Скажем, на заре где-то мелькнет отблеск зажигалки -- снайпер закурил.
Засекай эту точку и жди: должна показаться паутина табачного дыма. Пройдет
еще немного времени, а может, и целый день, и на какую-то долю секунды
покажется каска. Тут не зевай! Но если даже опоздал взять, то уже ясно, где
среди ложных позиций действительная.
Эти рассуждения с самим собой привели меня к выводу, что сегодня я
должен, как никогда, внимательно следить за тем участком, откуда был сделан
выстрел в грудь Саши Грязева.
Переползаю к позиции своего напарника Подкопова и начинаю наблюдение.
Проходит час, второй. От напряжения ломит глаза, устала шея, тяжело
держать голову, но я не двигаюсь.
Подкопов убеждает меня: там, куда я смотрю, снайперского гнезда нет,
проверено десять раз. Он уползает. Не могу не верить товарищу, но какое-то
внутреннее чутье и желание отомстить за смерть Саши не отпускают меня с этой
позиции.
Через час снова подползают с перископом Морозов и Подкопов. Теперь [61]
мы уже втроем обшариваем все тот же участок.
Над нами пролетают тяжелые снаряды шестиствольного немецкого миномета.
Они взрываются в глубине нашей обороны, подымая столбы земли. Такие
снаряды-великаны видны в воздухе. Они летят со скрипом, напоминающим голос
ишака. Летят, переворачиваясь в воздухе с боку на бок, как поросенок в
грязи. Немецкий шестиствольный миномет мы прозвали "ишаком" еще и за то, что
он кричал раза два-три в день: на заре, часов в пять, потом в полдень и с
наступлением темноты. Видно, знал минометчик, когда наши санитары относили
раненых к Волге.
Лежим молча, ведем наблюдение.
Лучи заходящего солнца осветили высоту. Они как бы простреливали темные
пятна, освещая каждый бугорок, замеченный нами днем. Чуть ниже вершины
валялись снарядные гильзы. От нечего делать я насчитал двадцать три штуки.

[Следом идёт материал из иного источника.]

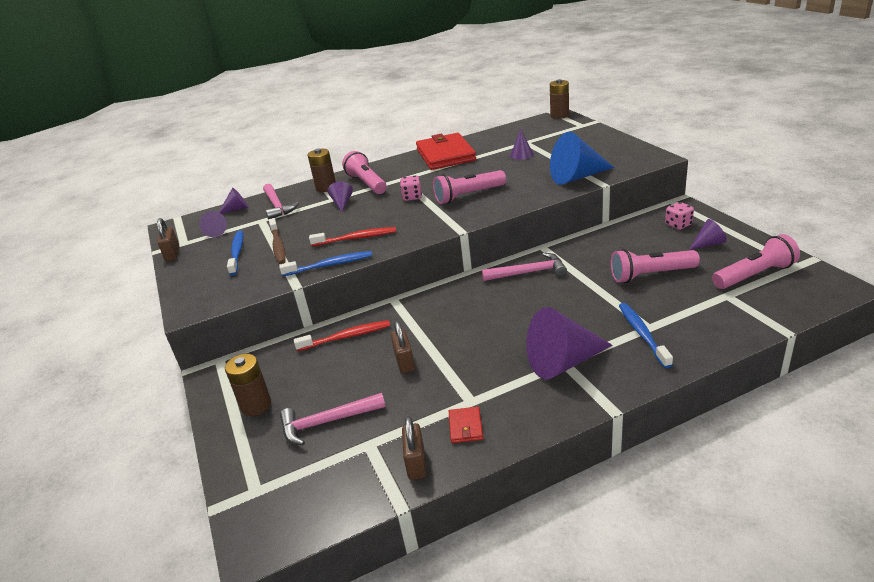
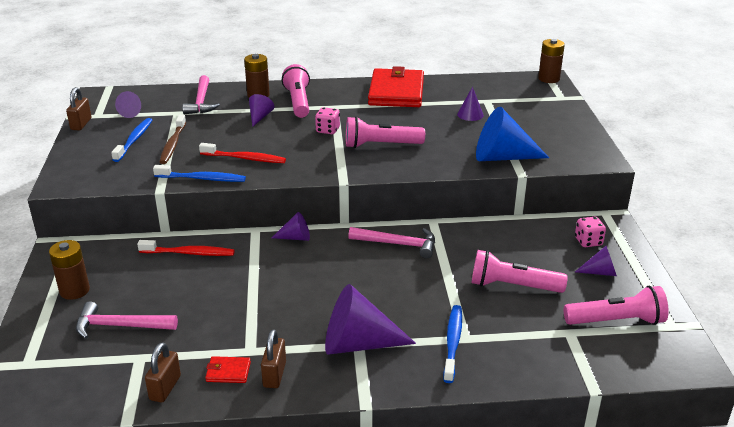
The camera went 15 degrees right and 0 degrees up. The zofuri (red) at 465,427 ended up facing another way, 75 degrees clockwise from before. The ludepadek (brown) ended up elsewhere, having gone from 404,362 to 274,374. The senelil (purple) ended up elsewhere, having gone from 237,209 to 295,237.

Стоп! А эта без дна! Через такую гильзу, как через трубу, можно
просматривать даль. Я чуть привстал. И вдруг там, в трубке, -- будто кремень
высек искру. Я камнем упал на дно окопа. На противоположной стороне
бруствера лопнула разрывная нуля. Около меня уже сидел Николай Куликов.
-- Главный, ты жив? -- спросил он.
-- Как видишь, цигарку кручу.
-- Тебя что, опять ранило?
-- Да отвяжись ты со своими глупыми вопросами. Цел и невредим.

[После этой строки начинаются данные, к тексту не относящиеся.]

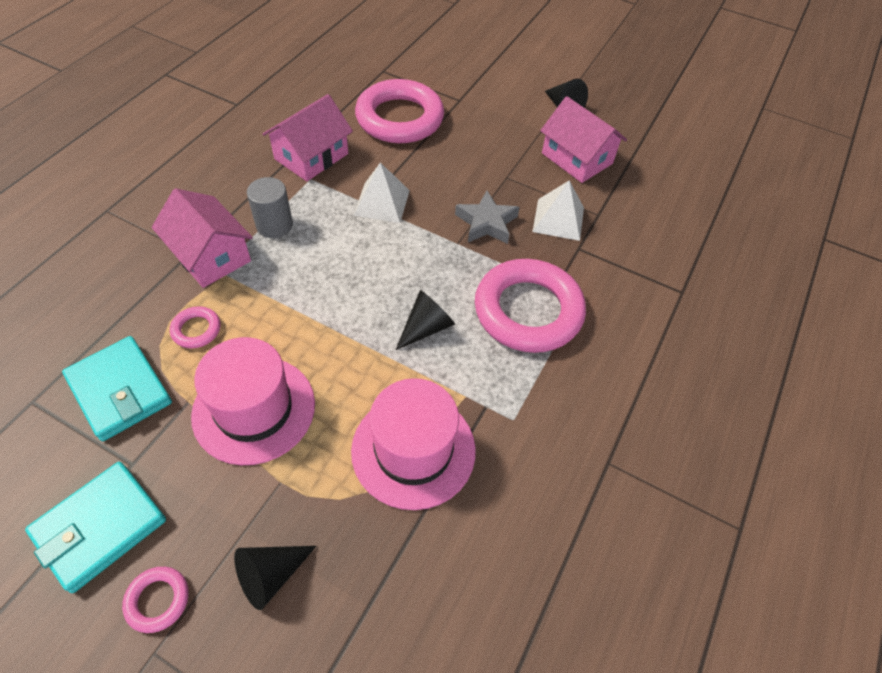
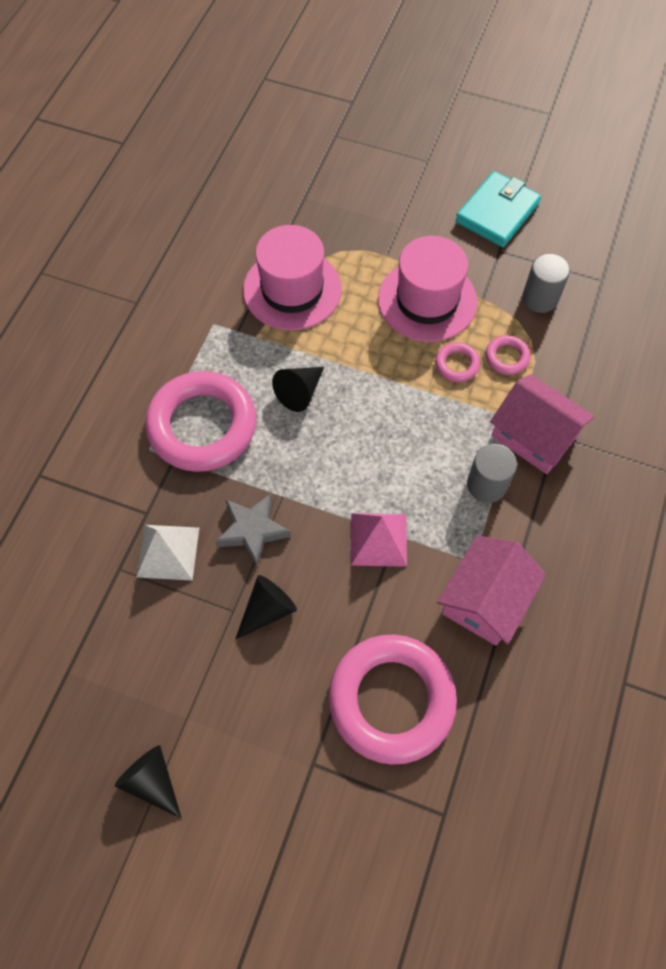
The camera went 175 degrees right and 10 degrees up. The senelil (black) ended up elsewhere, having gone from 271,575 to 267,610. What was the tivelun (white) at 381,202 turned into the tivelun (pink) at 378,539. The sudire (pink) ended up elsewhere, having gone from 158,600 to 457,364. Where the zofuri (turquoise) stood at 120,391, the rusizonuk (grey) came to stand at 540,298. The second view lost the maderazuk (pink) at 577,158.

-- Так что же ты дернулся, как барс на жертву?
-- Плохо мы следим за новинками противника. -- ответил я и рассказал,
что произошло.
Гитлеровский снайпер в оплату за свой труд и выдумку получил право на
первый выстрел. Теперь выстрел -- за русским снайпером...
За ужином мы решили, как будем действовать.
Николай Куликов и Подкопов высказались за то, чтобы выходить на охоту
за "гильзами" с ночи. Шайкин с Костриковым не соглашались, утверждая, что
снайпер оставит эту гильзу ложной позицией. Морозов и Кузьмин предлагали
дождаться общего наступления и тогда под шумок резануть по гильзам.
-- Для работы снайперов нужен фон, -- философствовал Морозов.
Воловатых и Двояшкин определенного мнения не имели, они просто готовы
были выходить на свои старые позиции.
-- Давайте вздремнем немножко, -- предложил я.
Мои друзья знали, что я люблю подремать с вечера до полуночи: на
утренней заре мне не спалось, поэтому молча пропустили меня в темный угол.
Проснулся я около часу ночи. Николай Куликов возился с винтовками,
остальные спали. Холод наводил "порядок" в окопах: ребята лежали вплотную
друг к другу.
Николай, увидев, что я проснулся, взял винтовку и нырнул в темноту. Я
последовал за ним, прихватил автомат и сумку с гранатами.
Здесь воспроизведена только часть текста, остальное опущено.